Evaluation of Anti-diabetic Activity of two marketed Herbal Formulations
Beracah S. Mawlieh1, Dr. C. S. Shastry2*, Sharad Chand2
1Department of Pharmacology, N.G.S.M. Institute of Pharmaceutical Sciences, Nitte (Deemed to be University), Deralakatte, Mangaluru- 575018, India.
2Department of Pharmacy Practice, N.G.S.M. Institute of Pharmaceutical Sciences, Nitte (Deemed to be University), Deralakatte, Mangaluru- 575018, India.
*Corresponding Author E-mail: drcshastry@gmail.com
ABSTRACT:
Background: This study carried out to evaluate the anti-diabetic activity of two marketed herbal formulations ADD1 (DIA ARECA) and ADD2 (ASANADI KAHSAYA CHOORNA) which are available in Ayurvedic outlets in Karnataka. These formulations claimed to have blood sugar lowering activity and the present study aims at validating the claim using Streptozotocin induced diabetic models in rats. Method: Acute toxicity studies of the test drugs were carried out as per OECD guidelines 425. The experimental animals were divided into 7 groups of 6 animals each. First, second and third groups served as normal control, diabetic control and standard control respectively. To group four and five test drug ADD1 was given in two different doses and groups six and seven received test drug ADD2 at two different doses. Medium dose (40 mg/kg body weight) of Streptozotocin was used to induce diabetes. Results: The results show both the test compounds could decrease the elevated blood sugar level. However, they were not as effective as the standard drug (Metformin). ADD2 showed better anti-diabetic activity as compared to ADD1. Conclusion: Though both the test compounds showed the ability to decrease blood glucose level, we feel that the activity of ADD1 is not very significant.

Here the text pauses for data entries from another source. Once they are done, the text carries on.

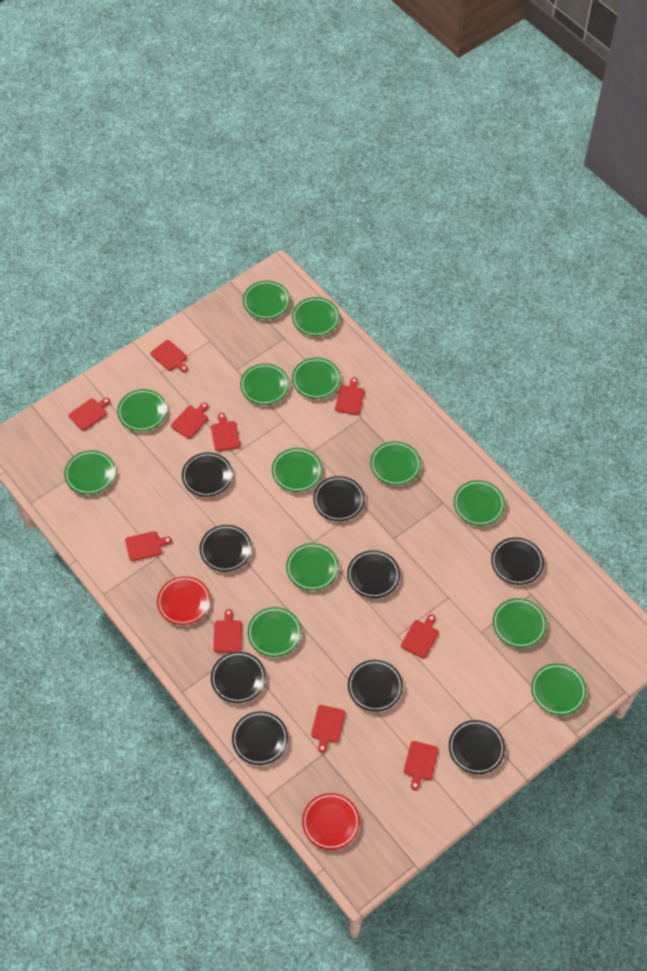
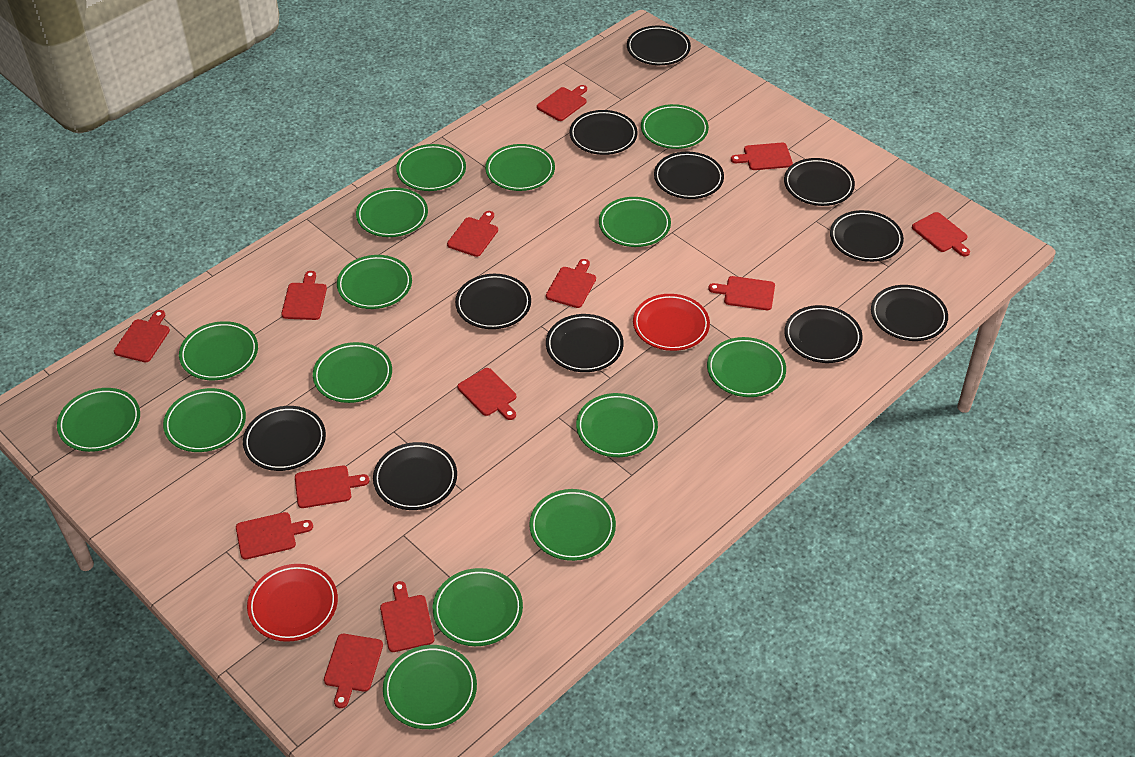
black plate: 9 -> 11
green plate: 13 -> 15
red cutting board: 10 -> 13

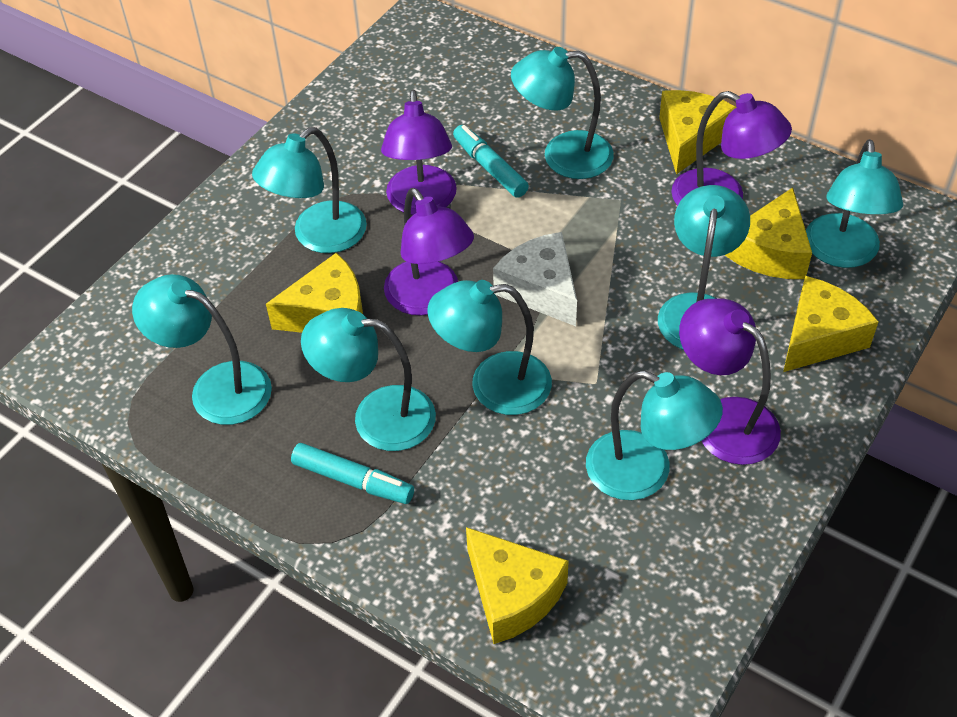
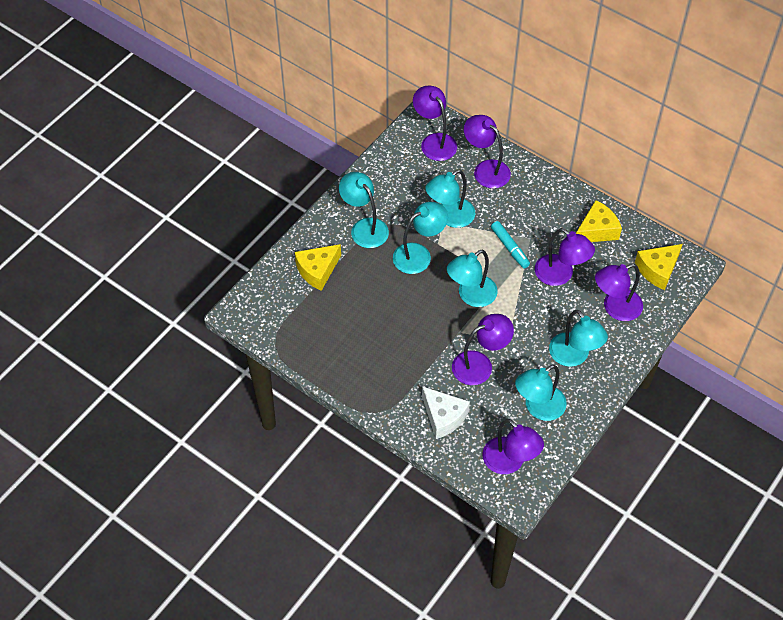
purple lamp: 4 -> 6
turquoise lamp: 8 -> 6
turquoise marker: 2 -> 1
yellow cheese: 5 -> 3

KEYWORDS: Anti-diabetic, Streptozotocin, Metformin, Acute toxicity, herbal formulations.
INTRODUCTION:
Diabetes mellitus (DM) is a metabolic disorder that is distinguished by hyperglycemia resulting from inadequacy of insulin action, insulin secretion from pancreatic β cells or a combination of both.1 Chronic hyperglycemia caused by the insufficiency of insulin action leads to abnormalities in the carbohydrate, lipid, and protein metabolism.2 Type-1 (Insulin dependent, deficient) diabetes is an autoimmune disorder, characterized by pancreatic β cell destruction with an absolute deficiency of insulin.3 Pathogenesis of Type-2 (Insulin resistant and concomitant deficient insulin secretion) diabetes is due to dysregulated glucose homeostasis, impaired insulin secretion and action.4
Main stray of treatment consisted of the plant based preparation for centuries and continues to be relevant in the era of modern medicine. Many people continue to depend on plant based remedies to treat pain, fever, anxiety, asthma, gastritis, diabetes and other diseases.5 Accordingly many plant based medicines are available in the market; most of them are prescribed by the practitioners of folklore medicines. However, in most of the cases, the claims made by the promoters of such products are not validated. We have come across two plant based products which claim to reduce blood glucose level and help manage diabetes.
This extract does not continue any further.